The numbers made it hard. The platform had to be designed for 2,000+ banks and
roughly 10 million end customers, ingest large extract files from multiple
heterogeneous core formats, isolate every tenant, protect PII to a bank-regulator
standard, and stand up fast — with a distributed team of more than sixty engineers
across onshore and offshore.
02 The Approach
Leopard Data served as the top technologist responsible for overall technical
delivery. The first deliverable was the system specification itself — the document
that turned Fiserv’s goals into an architecture the program could execute: file ingestion
from Sterling File Gateway into Azure Blob Storage, parallelized parsers for the core
extract formats, a Cosmos DB data layer designed for multi-tenant scale, REST
services for accounts and transactions, and event-driven processing throughout.
Key architecture decisions were made in the open with Fiserv’s architects. We wrote the
formal Kubernetes/KEDA vs. serverless comparison that drove the compute
model decision, designed the import pipeline to parse banking files in parallel without
losing transaction ordering, led the Cosmos DB design sessions, and designed the
tenant onboarding and rollback machinery to scale to 2,000 future tenants.
To de-risk the autoscaling model we stood up KEDA with Kubernetes locally and validated
the pattern before the program committed to it.
Security was designed in, not bolted on: format-preserving encryption for PII fields
(Voltage), a documented SFG-to-Blob transfer design with security controls, secrets
management, and OAuth 2 service authorization. The architecture passed
Fiserv’s formal security review for a platform fronting 2,000 banks.
03 The Delivery
Running a 60+ person program remotely takes communication discipline.
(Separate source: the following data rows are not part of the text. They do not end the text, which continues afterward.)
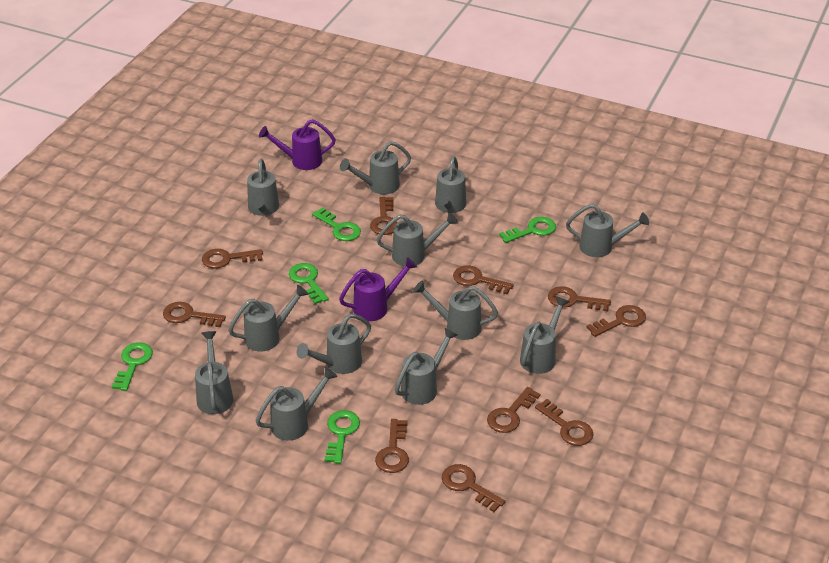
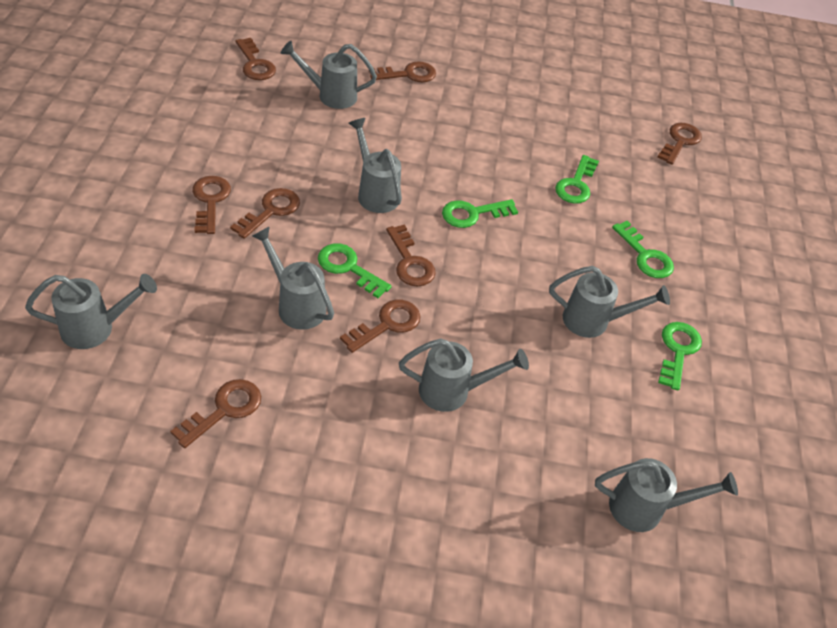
brown key: 10 -> 8
grey watering can: 12 -> 7
purple watering can: 2 -> 0

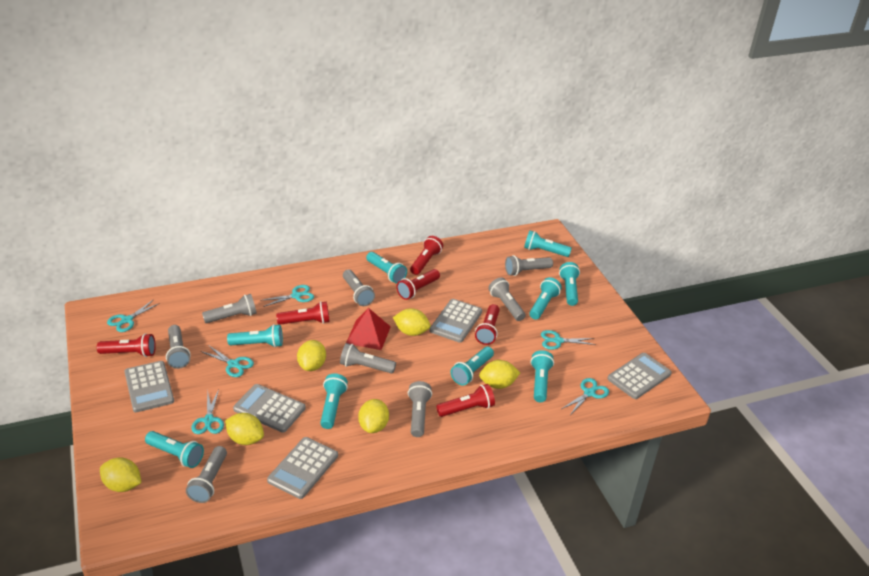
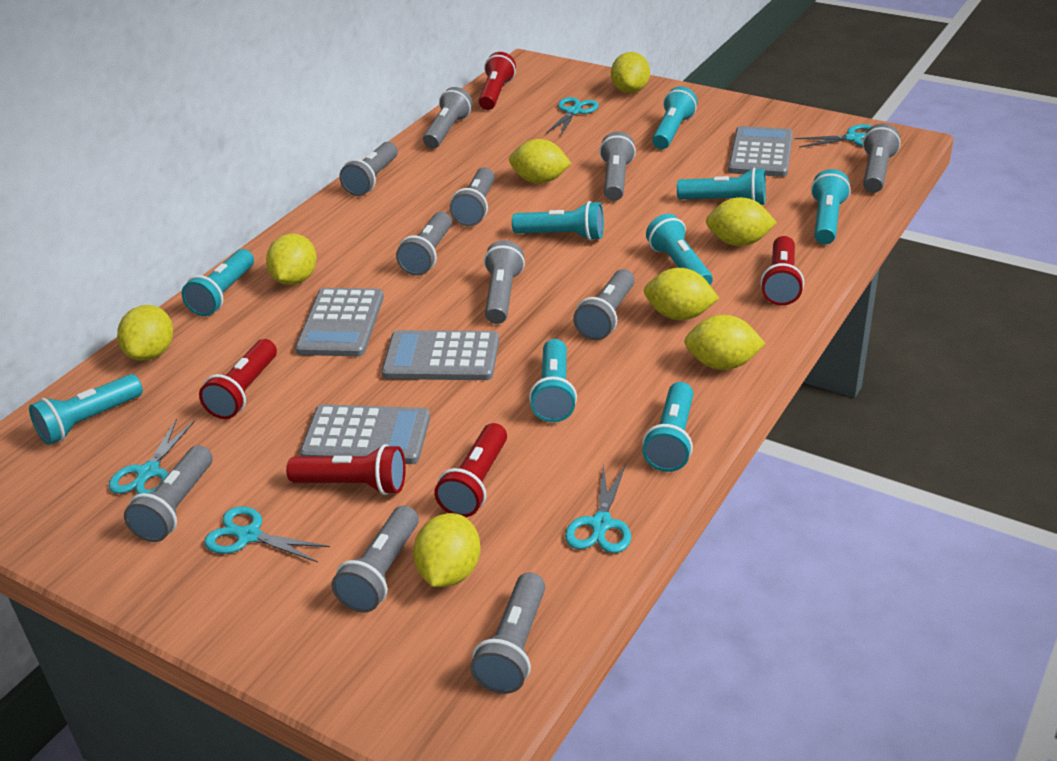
grey calculator: 5 -> 4
grey flashlight: 8 -> 11
red flashlight: 6 -> 5
red pyramid: 1 -> 0
turquoise scissors: 6 -> 5
yellow lemon: 6 -> 8

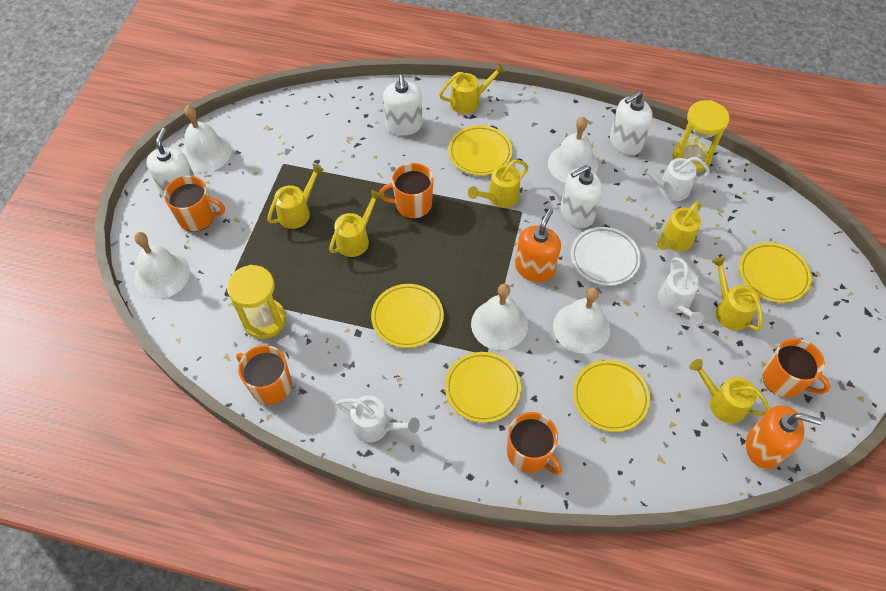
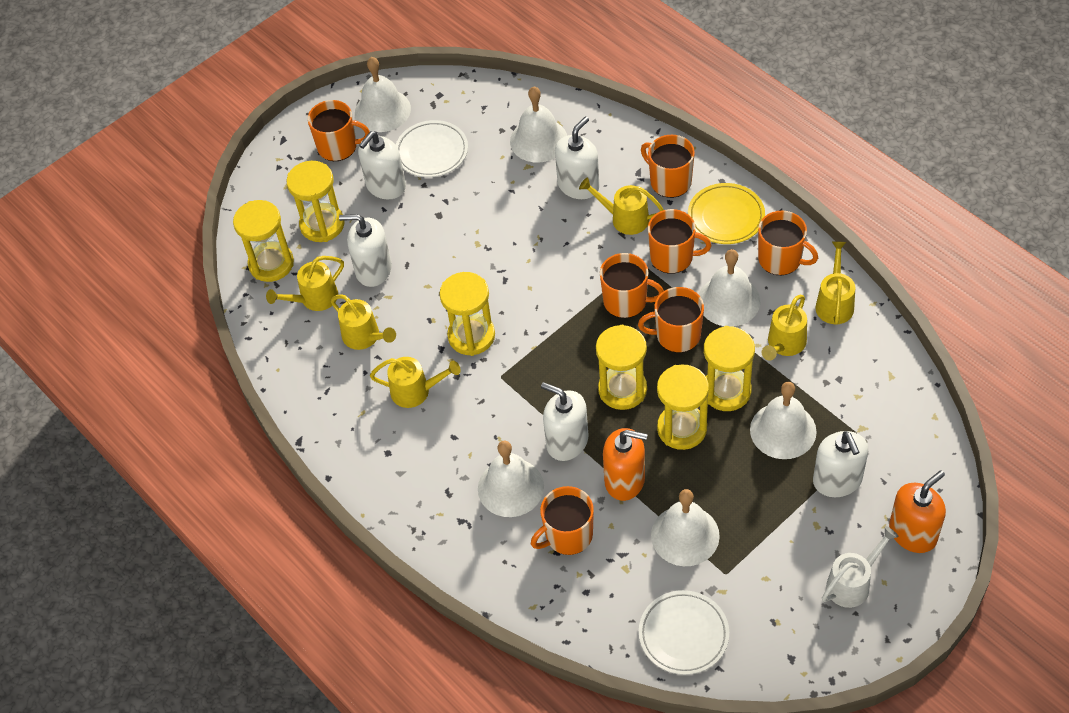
orange mug: 5 -> 7
white bell: 5 -> 6
white plate: 1 -> 2
white soap dispenser: 4 -> 5
white watering can: 3 -> 1
yellow hourglass: 2 -> 6
yellow plate: 5 -> 1
yellow watering can: 7 -> 6

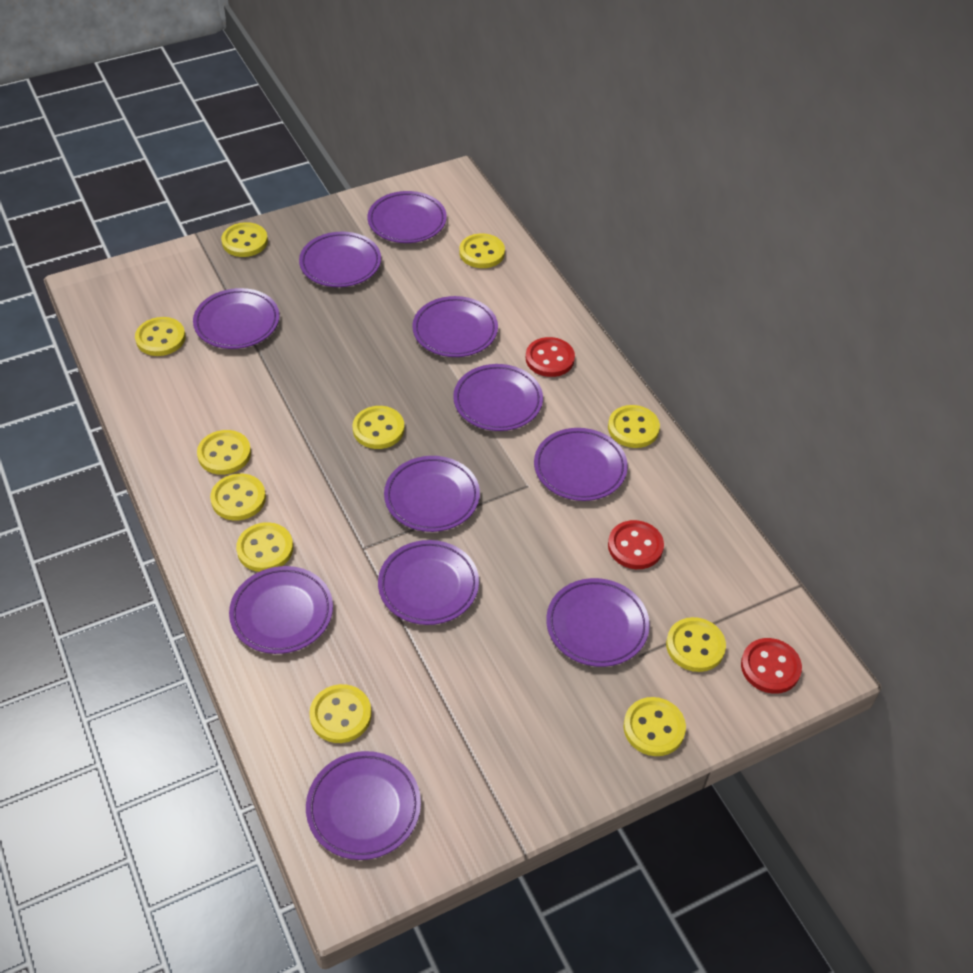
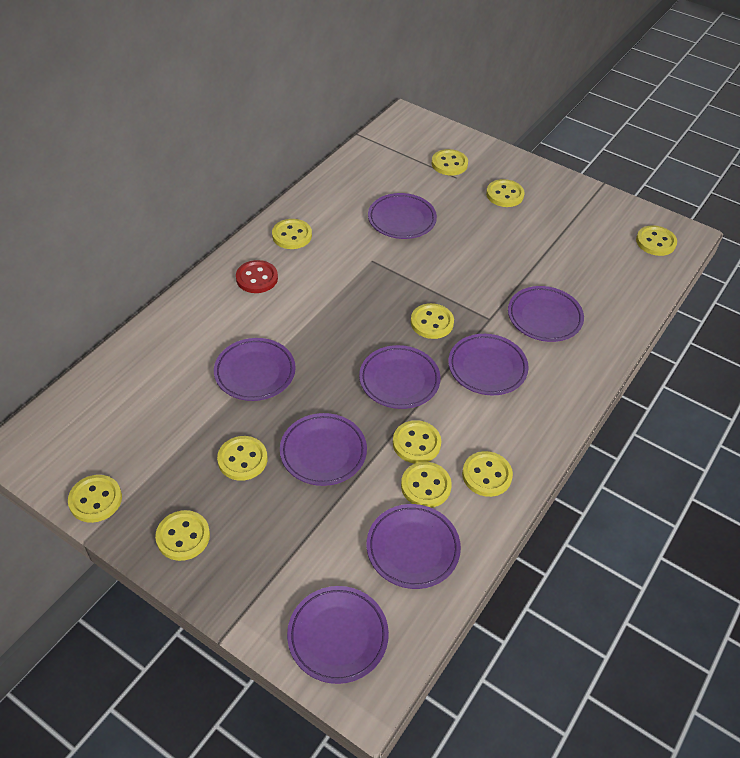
purple plate: 11 -> 8
red button: 3 -> 1

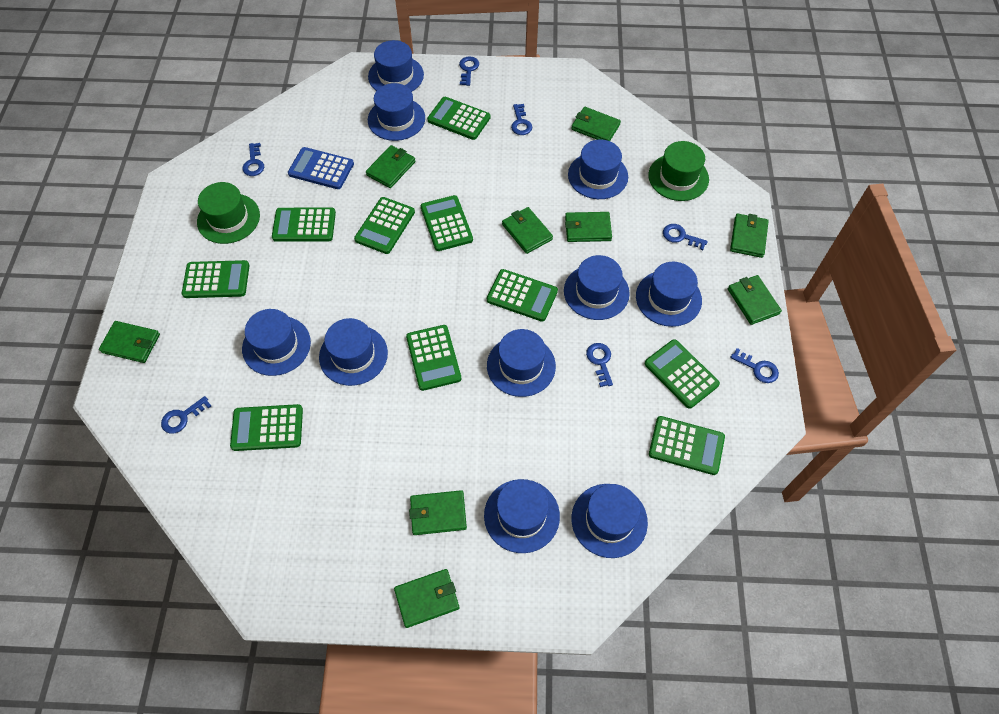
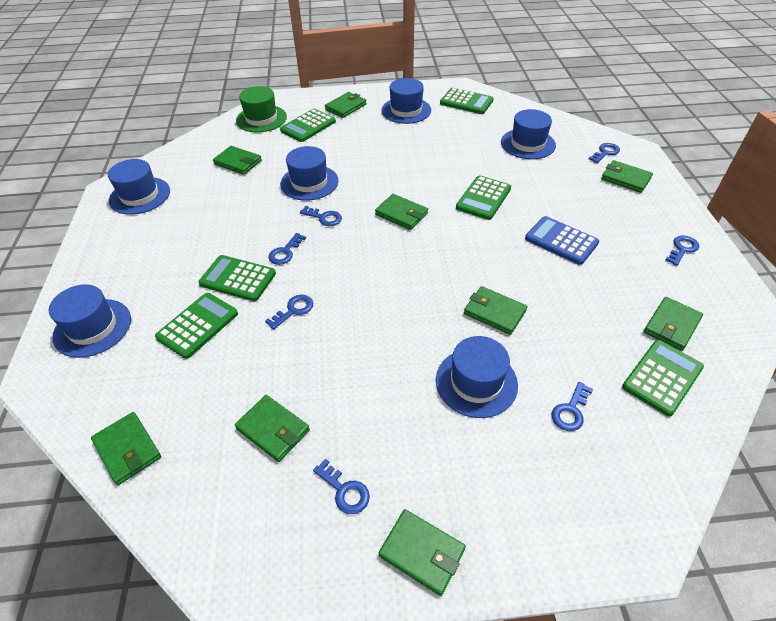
blue hat: 10 -> 6
green calculator: 10 -> 6
green hat: 2 -> 1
Leopard Data ran
daily onshore/offshore coordination, weekly code reviews wired into Azure DevOps
notifications across every repository, formal pull-request reviews, and technical design
reviews with Fiserv leadership on each deliverable component — and translated the
technology into plain English for program leadership every day.
We also stayed hands-on in the code: REST services for retrieving imports by tenant,
the Cosmos DB import rollback function running on KEDA/Kubernetes, and demo
applications proving the data layer. When the program needed to show progress at the top,
Leopard Data ran the importer demo live for the Fiserv CIO — the executive
sponsoring the project.
04 The Outcome
- System specification, data architecture, and security design delivered and adopted as the program blueprint.
- Architecture passed Fiserv’s security review for a 2,000-bank, 10-million-customer platform handling PII.
- Working importer demonstrated live to the Fiserv CIO and executive sponsors.
- Kubernetes/KEDA vs. serverless decision made on evidence, with a validated autoscaling proof of concept.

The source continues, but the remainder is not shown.